TIN BOX FLOGGER Dell will offer its business customers data encryption software to simplify the deployment of company-wide data security.
The firm said that its Endpoint Encryption software uses file based encryption as opposed to 'full disk' encryption, which is generally deployed because administrators don't want to take the chance that users forget to encrypt a particular file. To mitigate this, Dell's software essentially filters files to be encrypted or decrypted within the operating system on the fly with no user interaction required.
Administrators will be able to configure the filters to their liking, in essence offering a fine-grained encryption strategy on a per-machine basis. Dell correctly points out that full disk encryption solutions typically require a bit more work prior to deployment and some maintenance, such as disk defragmentation, during service. If designed correctly, the firm's filtering solution could be the best of both worlds, offering seamless file encryption for users and giving administrators greater control.

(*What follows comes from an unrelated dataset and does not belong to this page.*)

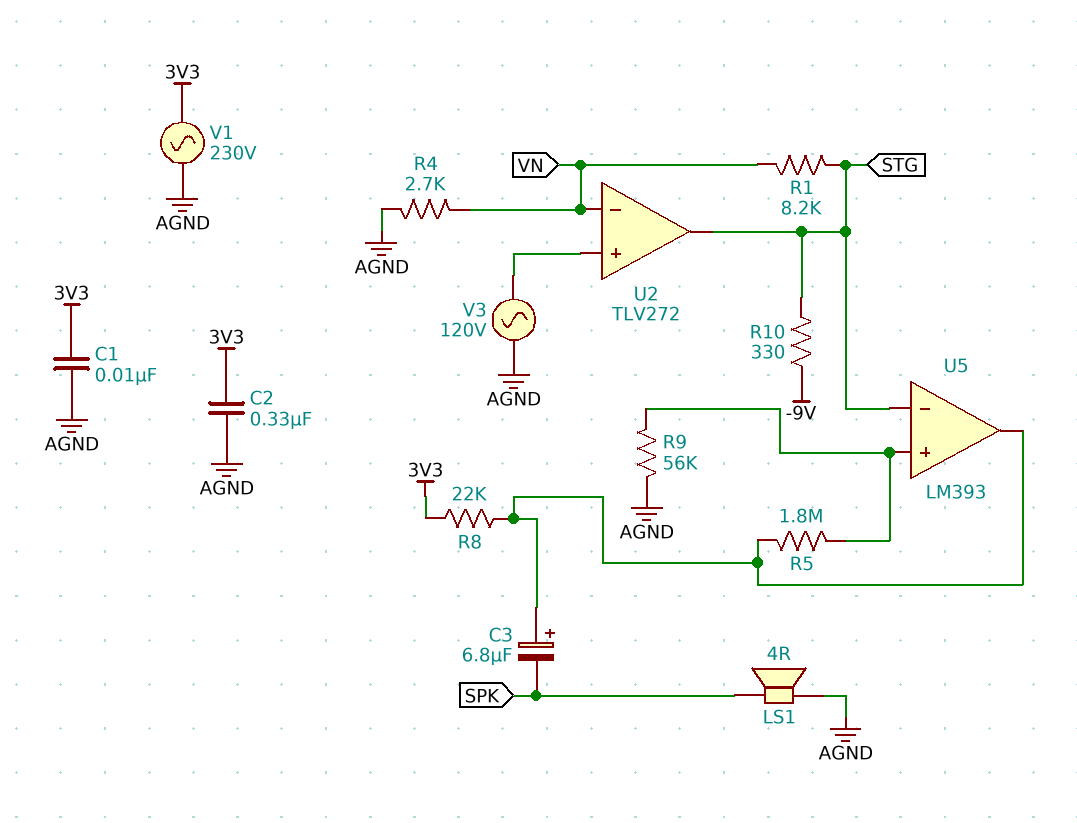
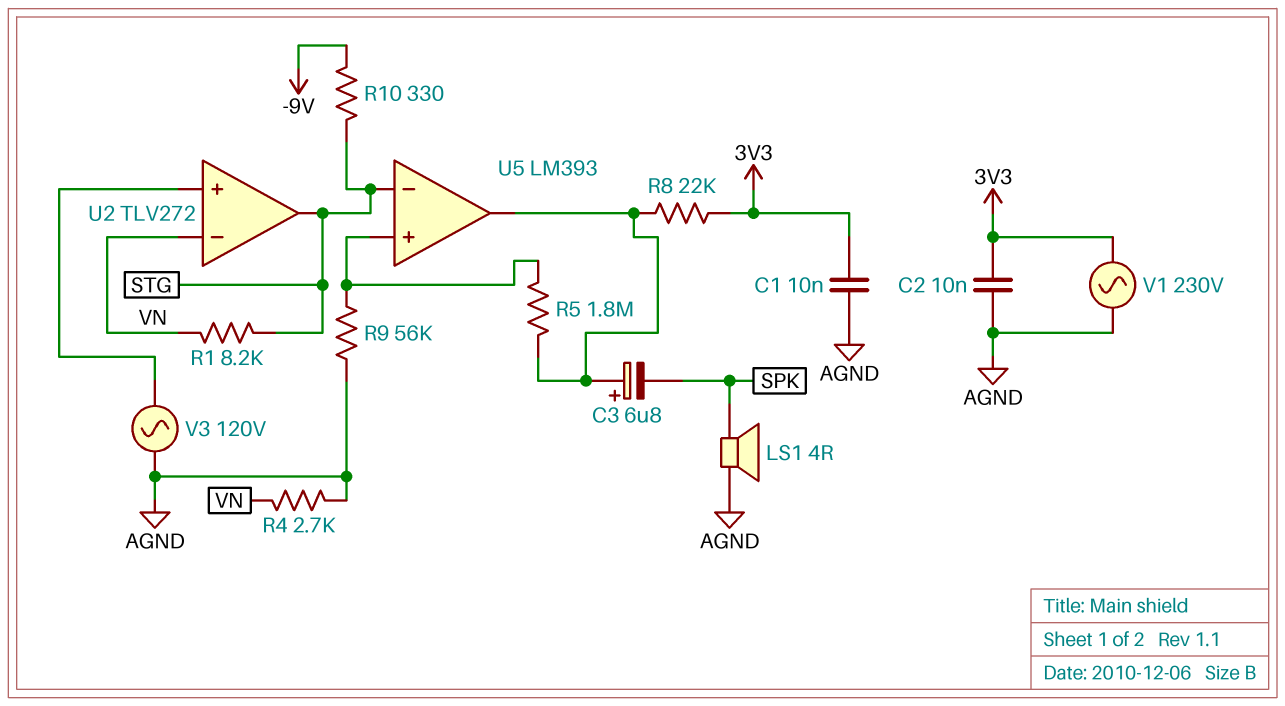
C2: 330nF (3V3, AGND) -> 10nF (3V3, AGND)

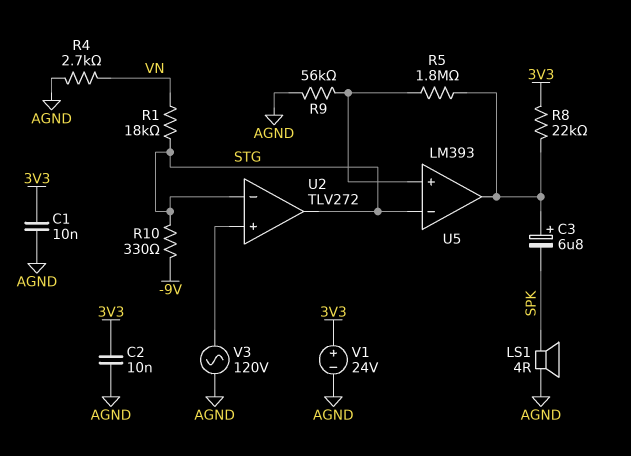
R1: 8.2k (STG, VN) -> 18k (STG, VN)
U2 pin in-: VN -> STG
V1: AC 230V (3V3, AGND) -> 24V (plus 3V3, minus AGND)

Dell's endpoint software supports removable drives or, as the firm says, "basically anything that Windows reads as a drive letter". The endpoint software works on machines that run Microsoft Windows or Mac OS X and Dell says that the software doesn't require Dell hardware.
Similar software, albeit without the enterprise level administrative controls, has been kicking around for some time in the form of Truecrypt. While it offers a multitude of options, it does rely on user interaction, and regardless of how trivial it might be, firms are growing wary of relying on employees to take appropriate precautions to protect data, as the Home Office and Ministry of Defense have found out to their great embarrassment.

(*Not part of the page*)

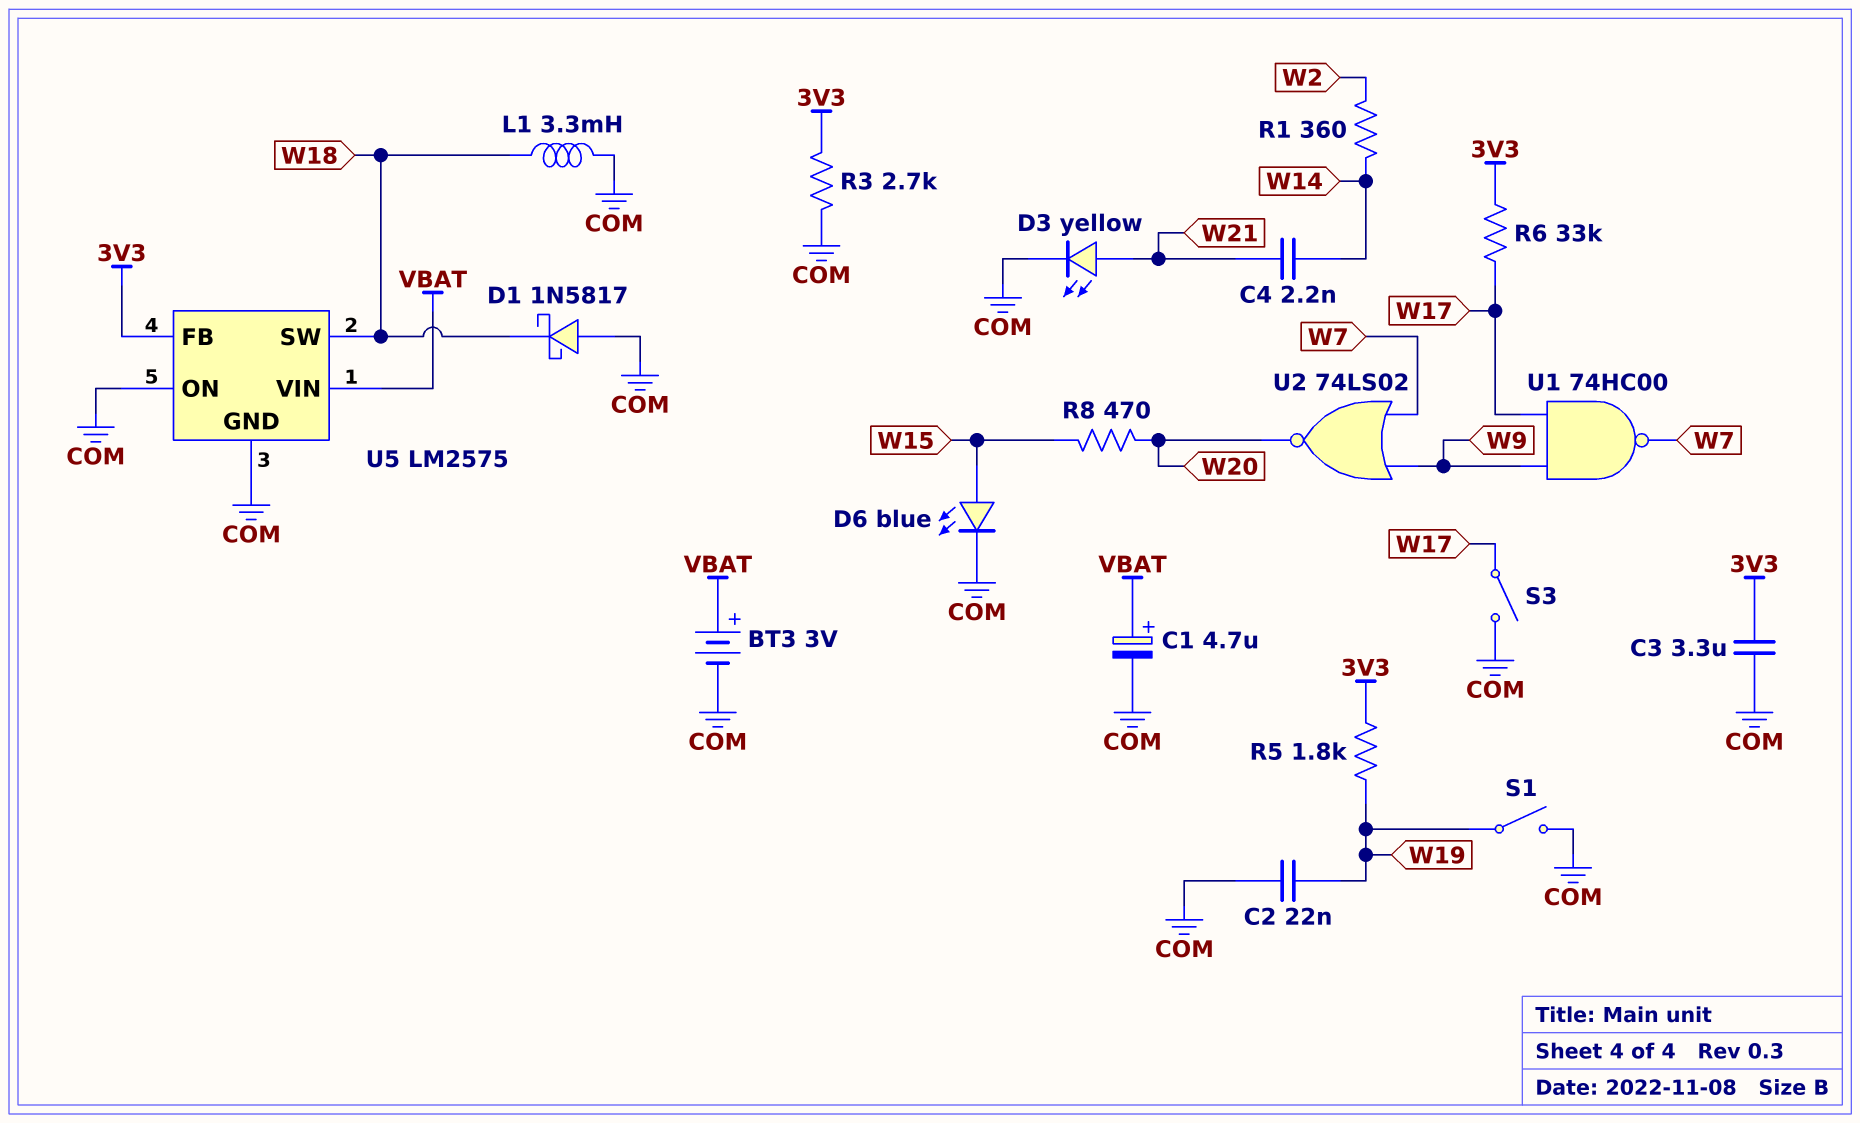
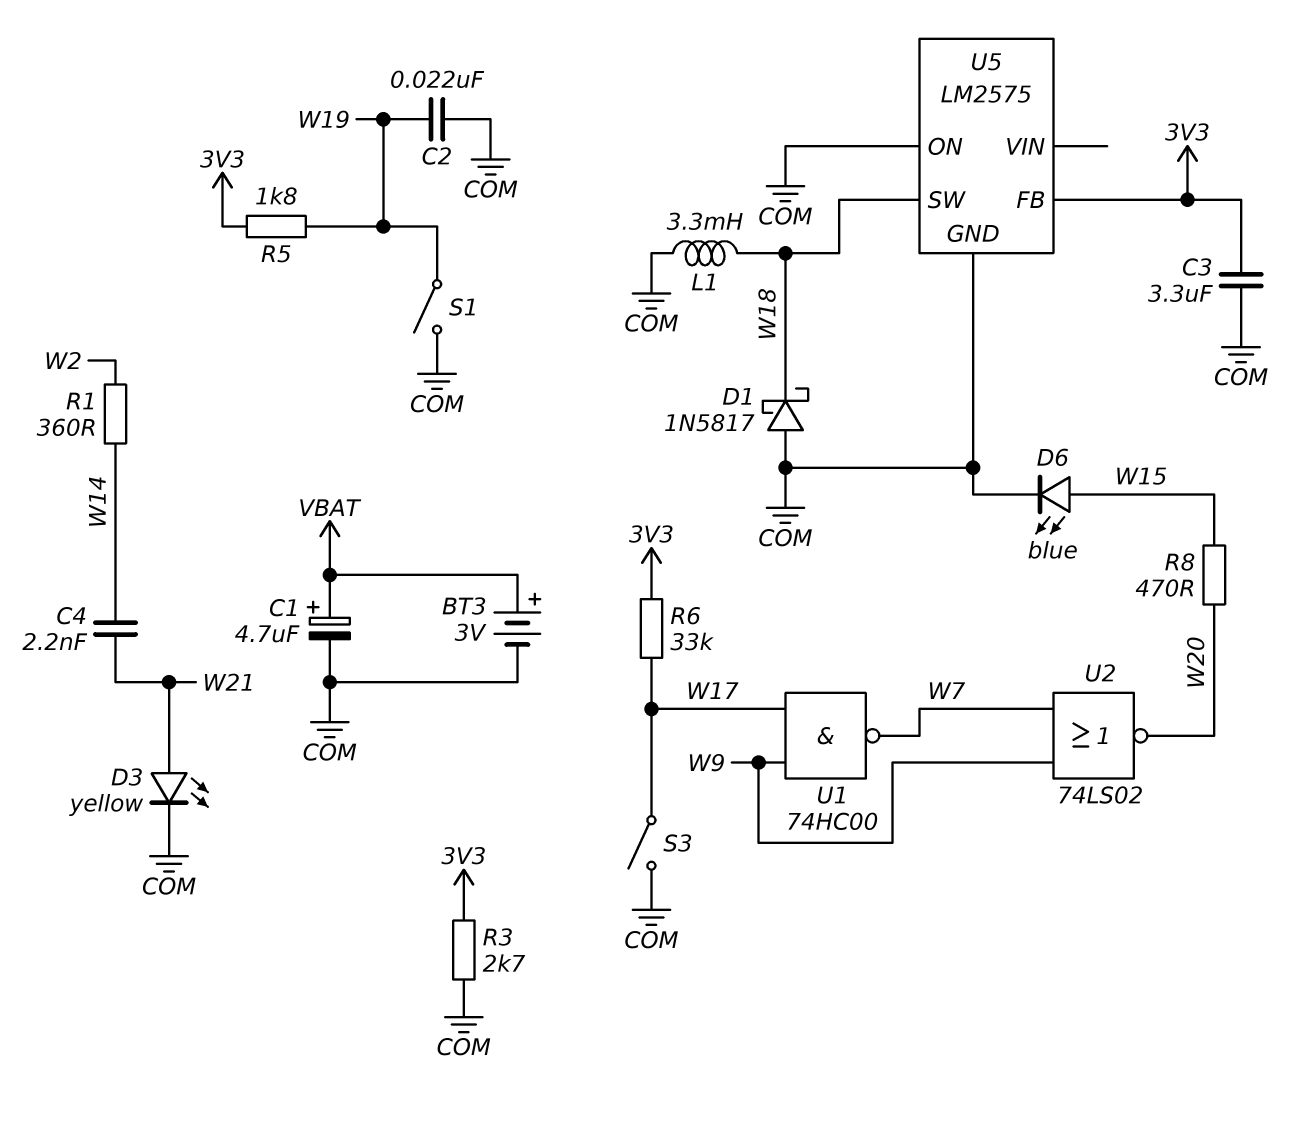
U5 pin VIN: VBAT -> none

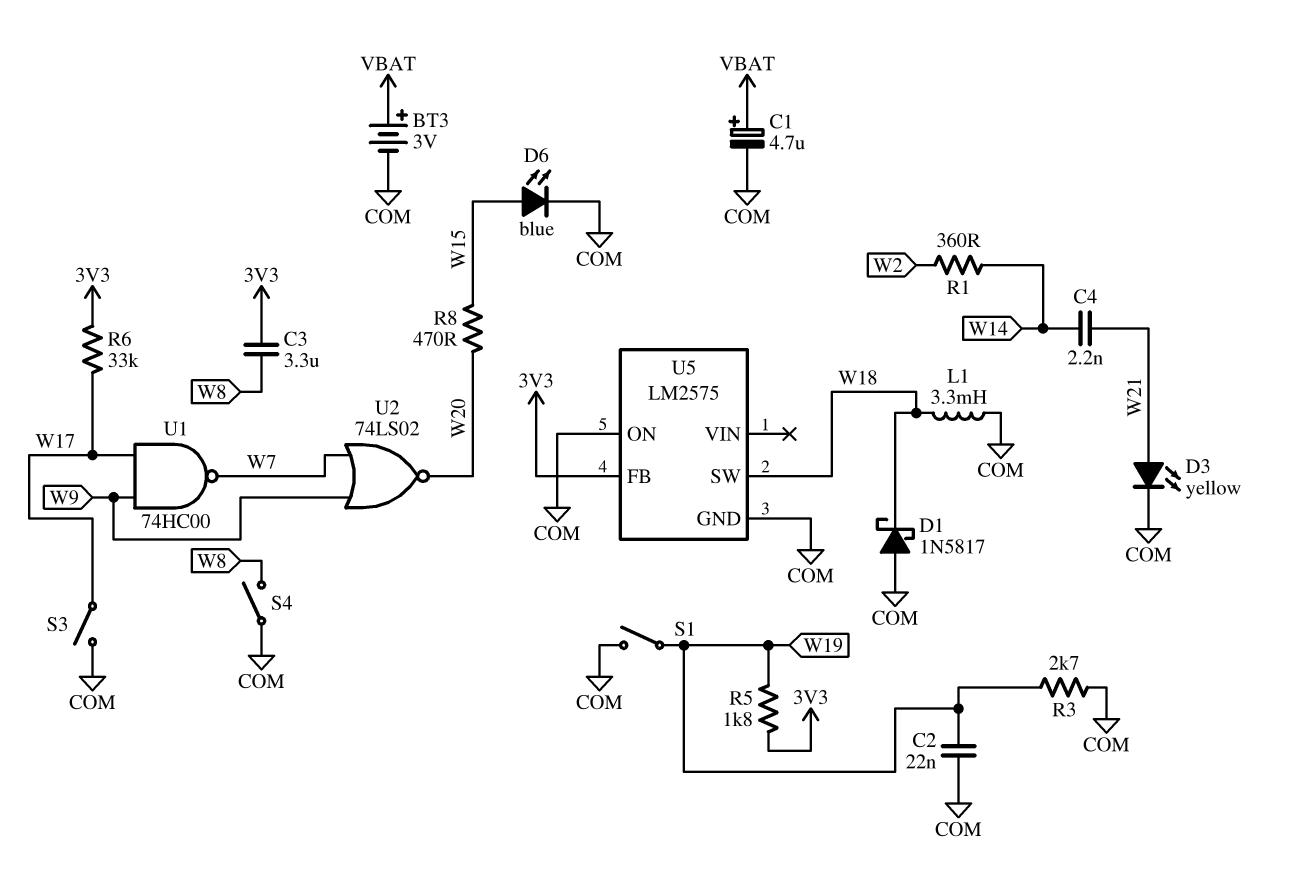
C3: 3.3uF (3V3, COM) -> 3.3uF (3V3, W8)
R3: 2.7k (3V3, COM) -> 2.7k (COM, W19)
S4: none -> switch (COM, W8)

As the volume of data moving through organisations increases, administrators will have to consider not only an encryption policy but also prioritising what data gets encrypted. Hard drive manufacturers have been pushing full disk encryption for some time now and, while encrypting everything initially seems like a good catch-all policy, in some cases there is no need and doing so could end up becoming a headache for firms.
Techies might scoff at Dell's endpoint solution, meaning it runs on front-line machines rather than servers housed in the bosom of the datacenter, but if it results in a small business adopting encryption of sensitive data such as customer contact information, then such software might well be the way to go.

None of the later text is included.